Search term "moved": please copy every line of the records below that contains it.

══════

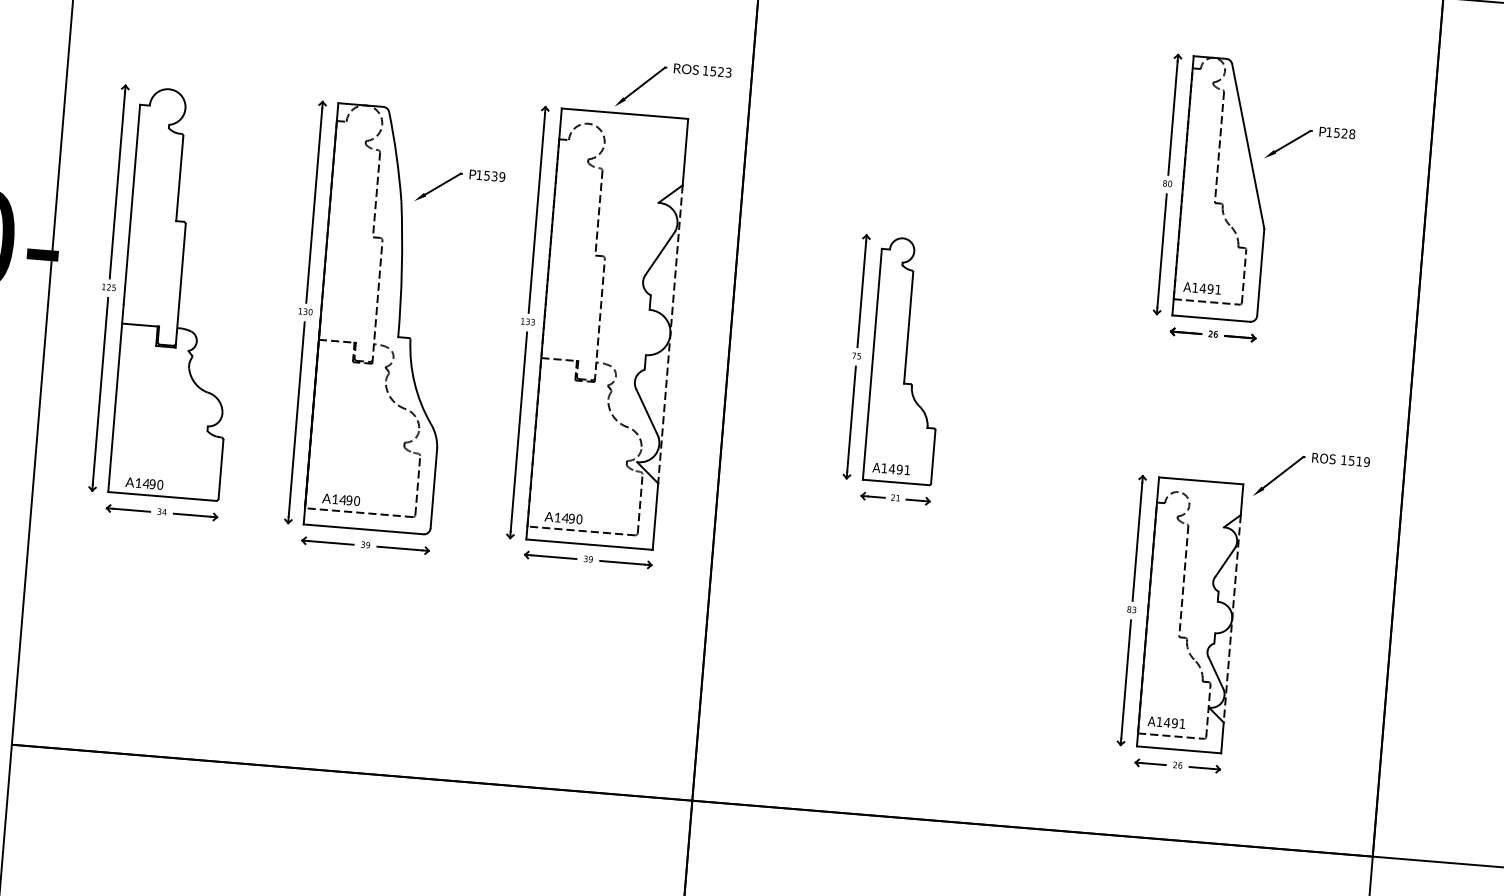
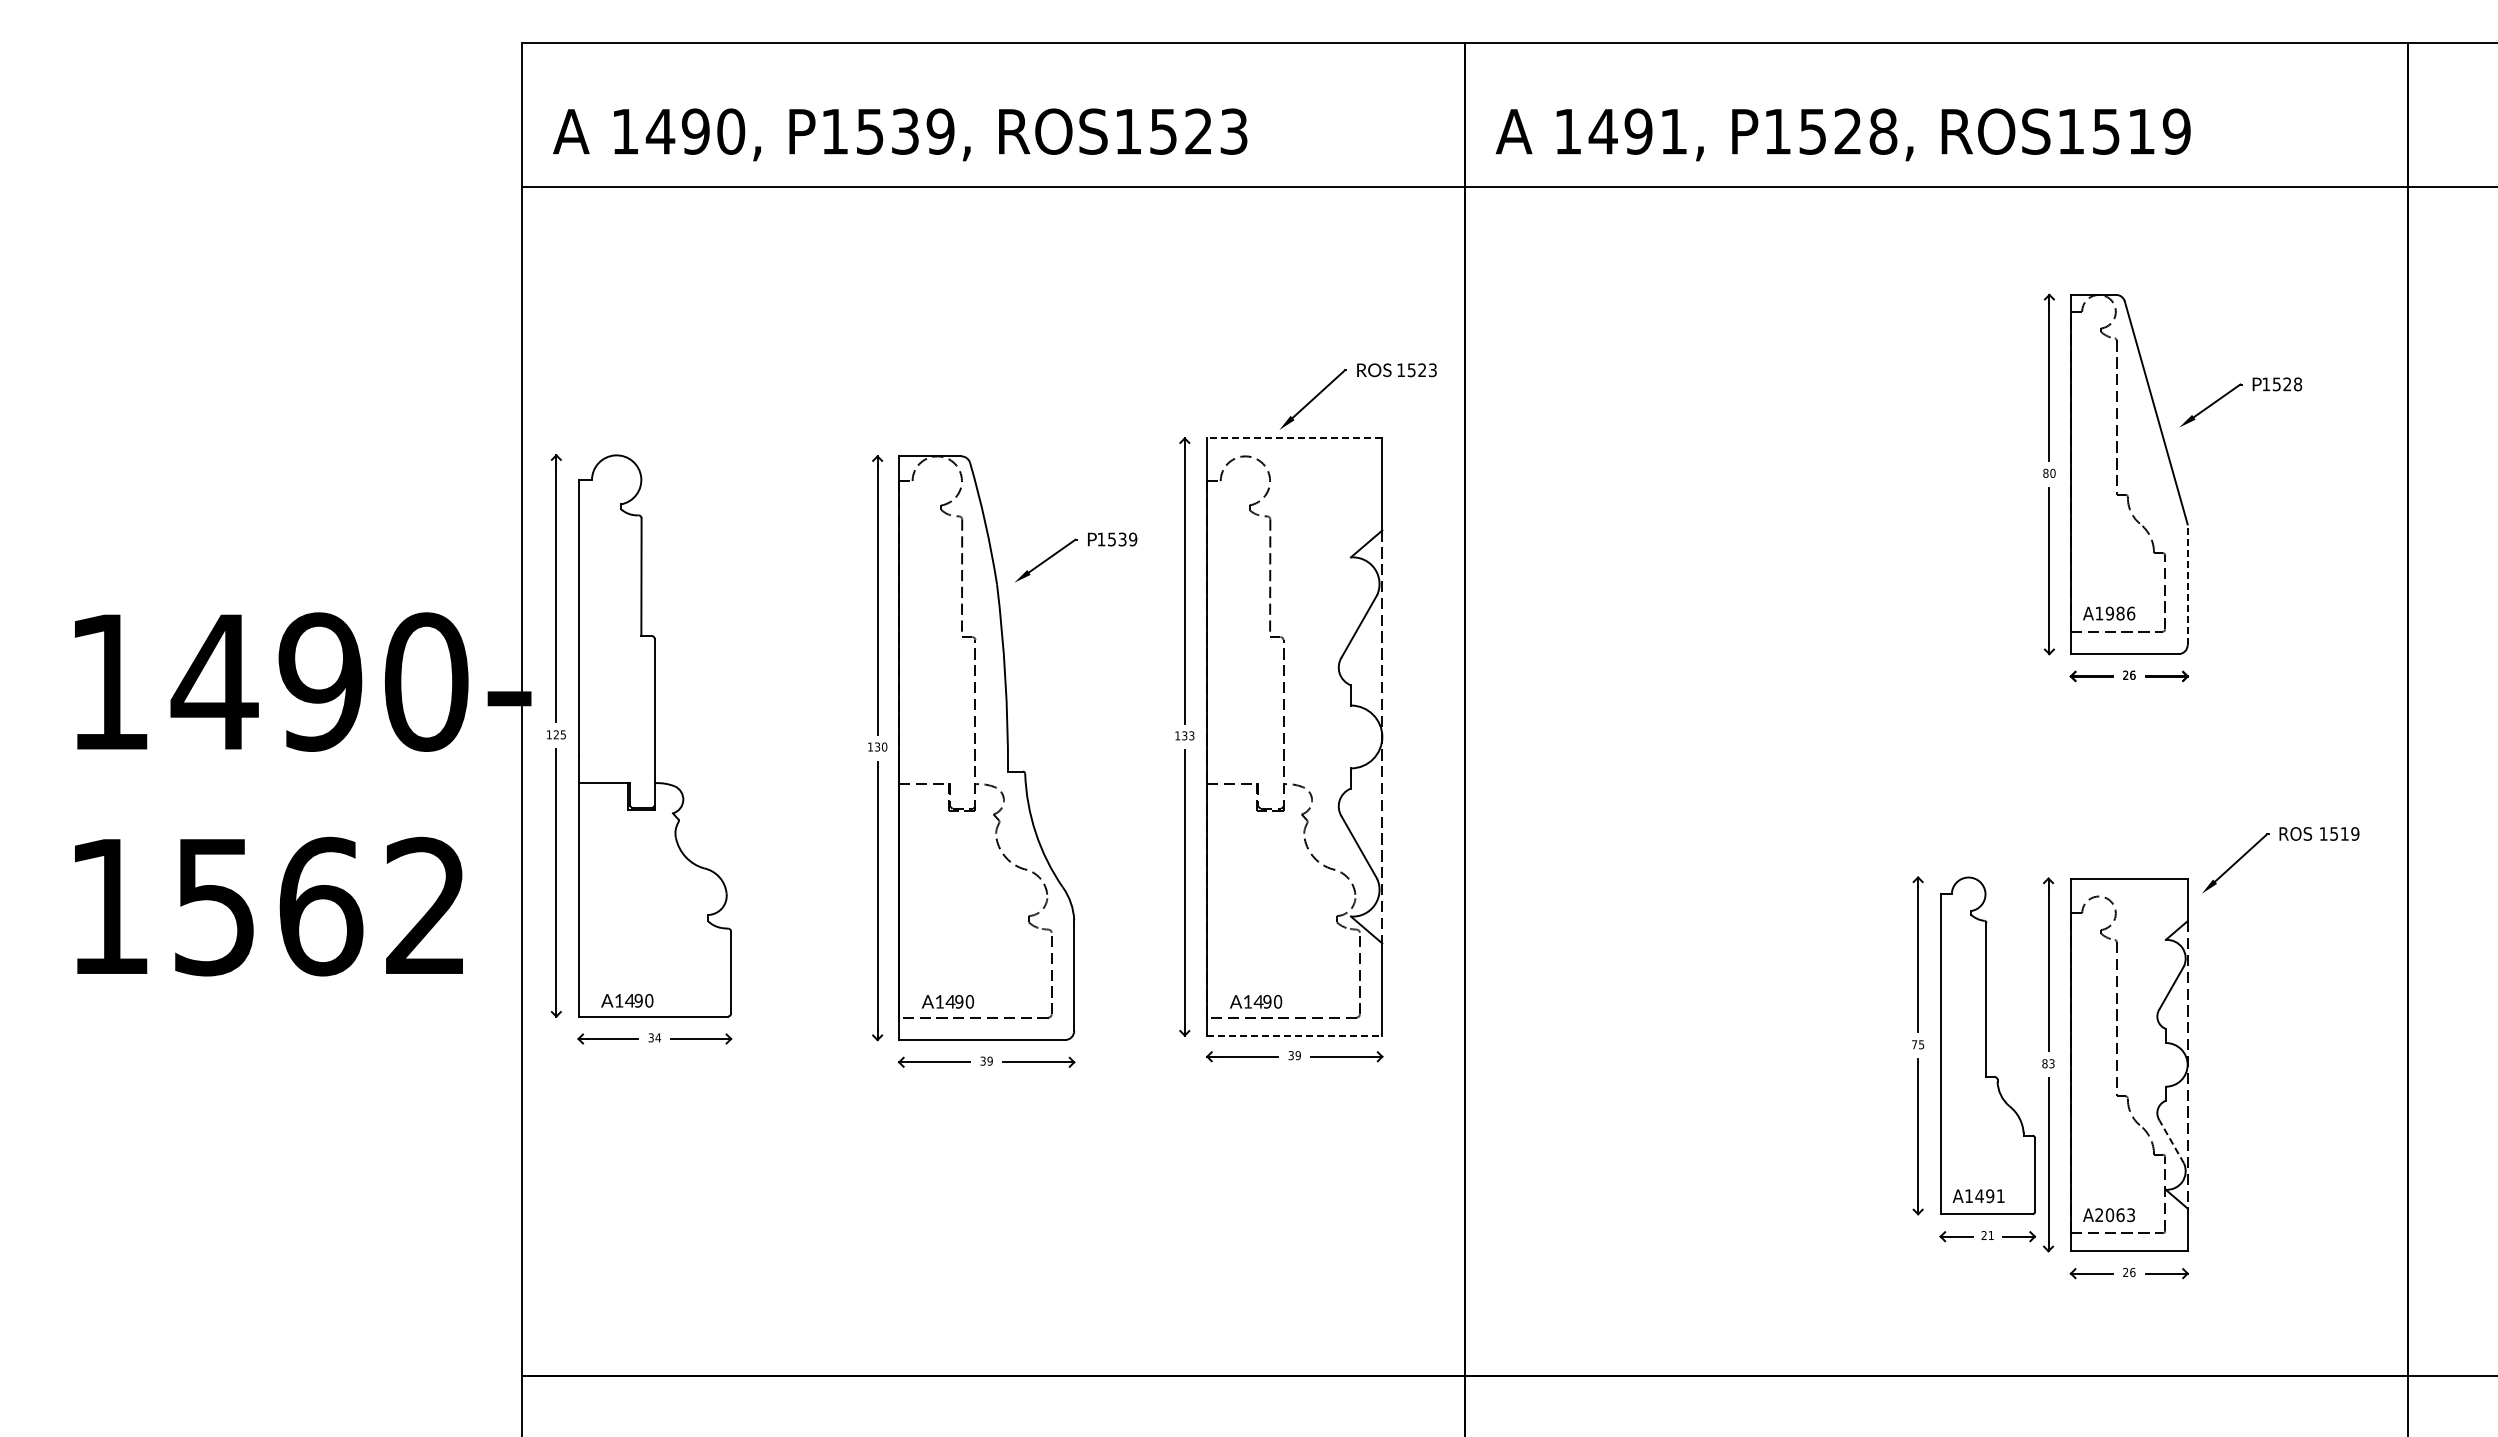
line: (624, 113) -> (1294, 438), solid -> dashed
line: (1260, 272) -> (2187, 584), solid -> dashed
text: (1210, 289) -> (2120, 613), A1491 -> A1986
part: (168, 302) -> (639, 749), moved
part: (896, 370) -> (1974, 1059), moved
line: (589, 544) -> (1294, 1035), solid -> dashed
line: (1215, 673) -> (2171, 1142), solid -> dashed
text: (1170, 723) -> (2114, 1215), A1491 -> A2063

══════

▶ [Solution to this exercise]:
part: (168, 302) -> (639, 749), moved
part: (896, 370) -> (1974, 1059), moved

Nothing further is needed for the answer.